Lovesick was described by music critics both as a significant departure from their previous work and as a partial continuation of it. Like previous albums, songs like "Do You See Me?" and "Lovesick #1 (Misery)" explore unrequited love, while songs like "Everything You Do" and "Shake Me" emulate the Happy Fits' previous pop-heavy sound with Langman's electric cello at the forefront. Other songs were a change from the Happy Fits' usual style; the replacement of Monteith with Rose and Mullen shifted the sonic balance between the members' voices, as well as their instruments. Previous Happy Fits works relied heavily on Langman's and vocals, plus the dynamic between Langman and Ross's vocals and guitar. With the introduction of Rose and Mullen, the Happy Fits became more of a four-part ensemble; Rose and Mullen's guitars figured in prominently on Lovesick and the vocal parts were split more evenly between the four members. One track, "Lovesick #1 (Misery)", heavily features Mullen's voice. The tone and focus of Lovesick also marked a departure for the Happy Fits; where previous albums typically had a bright sound and optimistic lyrics, Lovesick is more measured and weathered, although it is still energetic overall.

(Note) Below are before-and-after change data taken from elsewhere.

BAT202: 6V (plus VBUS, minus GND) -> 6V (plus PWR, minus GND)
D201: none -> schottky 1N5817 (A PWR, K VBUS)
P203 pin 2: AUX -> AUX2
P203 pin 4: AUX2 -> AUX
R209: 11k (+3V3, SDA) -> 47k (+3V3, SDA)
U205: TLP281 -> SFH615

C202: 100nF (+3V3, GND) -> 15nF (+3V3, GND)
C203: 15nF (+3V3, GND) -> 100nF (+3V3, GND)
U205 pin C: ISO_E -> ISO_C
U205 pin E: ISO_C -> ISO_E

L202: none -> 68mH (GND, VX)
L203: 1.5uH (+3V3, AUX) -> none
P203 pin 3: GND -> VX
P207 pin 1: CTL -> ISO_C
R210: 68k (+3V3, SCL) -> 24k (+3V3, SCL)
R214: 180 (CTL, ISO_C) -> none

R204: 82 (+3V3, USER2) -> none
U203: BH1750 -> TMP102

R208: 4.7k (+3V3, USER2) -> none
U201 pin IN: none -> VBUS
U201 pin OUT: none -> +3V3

Unlike past Happy Fits recordings, the cover art of Lovesick does not feature a fruit, although one of the lead singles did; instead, the album cover depicts a large pair of lips floating in the sky. The cover art also includes a flower and butterflies.

Lovesick track listing
| No. | Title | Writer(s) | Length |
|---|---|---|---|
| 1. | "Do You See Me?" |  | 3:41 |
| 2. | "Everything You Do" |  | 3:32 |
| 3. | "Cruel Power" |  | 3:25 |
| 4. | "Lovesick #1 (Misery)" |  | 3:42 |
| 5. | "The Nerve" |  | 3:08 |
| 6. | "Miss You" |  | 3:23 |
| 7. | "I Could Stare at You for Hours" |  | 3:09 |
| 8. | "Sarah's Song" | Langman | 3:03 |
| 9. | "Shake Me" |  | 3:02 |
| 10. | "I Still Think I Love You" |  | 3:21 |
| 11. | "Wild in Love" |  | 2:48 |
| 12. | "Black Hole" |  | 2:43 |
| 13. | "Superior" | Langman | 3:25 |
| 14. | "Wrong About Me" | Langman | 2:31 |
| 15. | "I Remember" |  | 5:40 |
| Total length: |  |  | 50:40 |

== Reception ==
Lovesick received generally positive reviews from critics, especially for its departures from its previous sound. Raniel Santos of Earmilk said that the album "works better than it should", praising its lyrics and production. Max Gayler of The Line of Best Fit said that the band was "more collaborative, more self-aware, and more alive than ever". Emily McCormack of Melodic called their new sound "refreshing" and "innovative". Jim Testa of njarts.net praised the band for not relying on old formulas, with the caveat that "the momentum (and indeed, the fun) on this album feels front-loaded". "Lovesick #1 (Misery)" received particular praise – Raniel Santos said that "the band blows the roof off", while Emily McCormack said that she kept thinking back to Mullen's vocal performance throughout the rest of the album.